Acabo
de llegar de la sede del SAMUR Social del Ayuntamiento de Madrid. El
espectáculo es tenebroso. Ralla lo esperpéntico. Revela lo inhumanos que, como
sociedad y colectivos, podemos llegar a ser.
La realidad parece desbordar cualquier documental que se pudiera prever sobre la pobreza y exclusión en la capital de un país al que algunos denominan “primer-mundista”, en una Europa claramente capitalista, tremendamente deshumanizada y deshumanizadora.

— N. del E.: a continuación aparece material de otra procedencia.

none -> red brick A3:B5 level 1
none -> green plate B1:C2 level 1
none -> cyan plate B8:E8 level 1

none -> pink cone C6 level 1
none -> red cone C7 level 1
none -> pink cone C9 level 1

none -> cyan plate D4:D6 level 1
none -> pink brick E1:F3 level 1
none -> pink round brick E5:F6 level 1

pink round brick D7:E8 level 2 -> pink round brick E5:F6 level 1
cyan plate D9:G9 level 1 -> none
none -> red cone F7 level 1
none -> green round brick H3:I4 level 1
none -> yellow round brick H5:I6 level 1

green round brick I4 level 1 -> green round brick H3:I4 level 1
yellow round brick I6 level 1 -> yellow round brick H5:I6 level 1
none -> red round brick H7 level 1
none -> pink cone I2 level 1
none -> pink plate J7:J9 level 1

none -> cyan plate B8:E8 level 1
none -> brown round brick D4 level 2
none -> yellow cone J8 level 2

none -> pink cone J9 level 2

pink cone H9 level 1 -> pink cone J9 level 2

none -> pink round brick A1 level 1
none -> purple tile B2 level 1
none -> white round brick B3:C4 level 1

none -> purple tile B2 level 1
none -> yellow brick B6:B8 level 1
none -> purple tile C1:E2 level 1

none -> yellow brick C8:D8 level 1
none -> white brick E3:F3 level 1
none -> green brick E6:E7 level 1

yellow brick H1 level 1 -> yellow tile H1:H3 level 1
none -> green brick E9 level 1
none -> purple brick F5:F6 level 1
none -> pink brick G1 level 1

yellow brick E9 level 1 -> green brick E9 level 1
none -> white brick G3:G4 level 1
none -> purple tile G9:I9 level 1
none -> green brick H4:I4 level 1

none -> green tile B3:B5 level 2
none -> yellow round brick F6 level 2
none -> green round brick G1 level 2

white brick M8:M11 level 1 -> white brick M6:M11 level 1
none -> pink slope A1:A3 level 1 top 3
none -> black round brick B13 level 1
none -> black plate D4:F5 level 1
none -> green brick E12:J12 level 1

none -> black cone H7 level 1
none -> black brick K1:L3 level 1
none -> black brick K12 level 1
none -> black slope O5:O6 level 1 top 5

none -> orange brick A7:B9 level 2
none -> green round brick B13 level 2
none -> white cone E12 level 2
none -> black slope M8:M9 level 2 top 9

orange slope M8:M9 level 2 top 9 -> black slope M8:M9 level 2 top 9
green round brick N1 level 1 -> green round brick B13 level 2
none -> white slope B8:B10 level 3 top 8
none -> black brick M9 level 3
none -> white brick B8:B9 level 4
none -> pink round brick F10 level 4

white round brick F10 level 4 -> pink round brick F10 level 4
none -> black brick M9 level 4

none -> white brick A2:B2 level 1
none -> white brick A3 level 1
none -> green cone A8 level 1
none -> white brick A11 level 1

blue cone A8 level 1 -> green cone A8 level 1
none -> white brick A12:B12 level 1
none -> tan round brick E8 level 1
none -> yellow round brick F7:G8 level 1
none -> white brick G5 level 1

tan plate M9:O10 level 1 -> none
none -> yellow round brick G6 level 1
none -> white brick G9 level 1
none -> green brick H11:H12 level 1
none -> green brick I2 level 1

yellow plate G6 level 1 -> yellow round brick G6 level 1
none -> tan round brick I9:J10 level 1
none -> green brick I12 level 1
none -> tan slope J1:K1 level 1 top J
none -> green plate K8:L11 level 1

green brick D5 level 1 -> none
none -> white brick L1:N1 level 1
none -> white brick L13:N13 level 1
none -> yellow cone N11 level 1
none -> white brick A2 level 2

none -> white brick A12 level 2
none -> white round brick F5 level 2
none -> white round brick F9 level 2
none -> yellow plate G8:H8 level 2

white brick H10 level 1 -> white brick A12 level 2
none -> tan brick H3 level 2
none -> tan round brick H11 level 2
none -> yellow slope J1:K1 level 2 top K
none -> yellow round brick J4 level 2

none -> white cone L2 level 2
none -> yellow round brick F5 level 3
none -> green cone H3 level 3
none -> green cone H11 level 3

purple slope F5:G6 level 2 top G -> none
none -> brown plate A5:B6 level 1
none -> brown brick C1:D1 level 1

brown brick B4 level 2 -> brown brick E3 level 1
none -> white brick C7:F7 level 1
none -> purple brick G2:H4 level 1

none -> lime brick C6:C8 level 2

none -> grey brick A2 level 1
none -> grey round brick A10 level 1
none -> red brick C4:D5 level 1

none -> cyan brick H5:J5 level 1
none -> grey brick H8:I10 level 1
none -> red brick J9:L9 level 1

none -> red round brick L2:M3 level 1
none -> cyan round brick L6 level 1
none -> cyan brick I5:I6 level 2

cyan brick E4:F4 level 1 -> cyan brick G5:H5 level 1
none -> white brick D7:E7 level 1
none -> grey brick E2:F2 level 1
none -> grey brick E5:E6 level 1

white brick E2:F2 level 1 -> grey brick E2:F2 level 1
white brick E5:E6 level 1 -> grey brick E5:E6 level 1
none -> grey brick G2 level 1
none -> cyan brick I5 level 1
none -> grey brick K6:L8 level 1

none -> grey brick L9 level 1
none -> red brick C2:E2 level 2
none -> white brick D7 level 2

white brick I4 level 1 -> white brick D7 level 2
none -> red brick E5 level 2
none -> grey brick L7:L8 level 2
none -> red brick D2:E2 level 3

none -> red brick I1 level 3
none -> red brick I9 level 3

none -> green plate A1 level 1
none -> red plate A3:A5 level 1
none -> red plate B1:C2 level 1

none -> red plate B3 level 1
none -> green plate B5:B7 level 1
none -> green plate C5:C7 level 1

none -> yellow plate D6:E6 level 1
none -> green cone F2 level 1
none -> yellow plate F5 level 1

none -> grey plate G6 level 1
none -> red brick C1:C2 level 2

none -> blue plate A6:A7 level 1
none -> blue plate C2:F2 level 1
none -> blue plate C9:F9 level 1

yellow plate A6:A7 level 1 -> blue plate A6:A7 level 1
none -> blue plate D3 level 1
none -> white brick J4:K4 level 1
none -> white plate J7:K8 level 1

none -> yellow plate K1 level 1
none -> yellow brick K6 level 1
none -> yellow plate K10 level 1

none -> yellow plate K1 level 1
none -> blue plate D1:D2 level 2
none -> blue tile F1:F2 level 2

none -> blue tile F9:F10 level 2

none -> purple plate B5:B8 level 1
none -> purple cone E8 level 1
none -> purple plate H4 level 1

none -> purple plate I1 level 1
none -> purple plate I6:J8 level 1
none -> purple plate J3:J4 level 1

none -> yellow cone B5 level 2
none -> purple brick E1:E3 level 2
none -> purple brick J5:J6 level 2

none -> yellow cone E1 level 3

La realidad parece desbordar cualquier documental que se pudiera prever sobre la pobreza y exclusión en la capital de un país al que algunos denominan “primer-mundista”, en una Europa claramente capitalista, tremendamente deshumanizada y deshumanizadora.
Todo
en la misma acera de dicha institución, ya que el nuevo gobierno municipal, en
cuanto llegó, utilizó el enverjado del edificio para no permitir que las
personas abandonadas y sin acogida pudieran permanecer, al menos, al cobijo del
soportal que franquea la entrada a dicho edificio.
La
situación que nos encontramos es la siguiente:
- Dos familias grandes, de 6-7 personas, que llevan aquí
afuera –en la calle, sobre la acera- dos y tres días.
- Una pareja de personas de mediana edad que llevan tres días
en calle; la mujer está enferma y ayer estuvo en urgencias.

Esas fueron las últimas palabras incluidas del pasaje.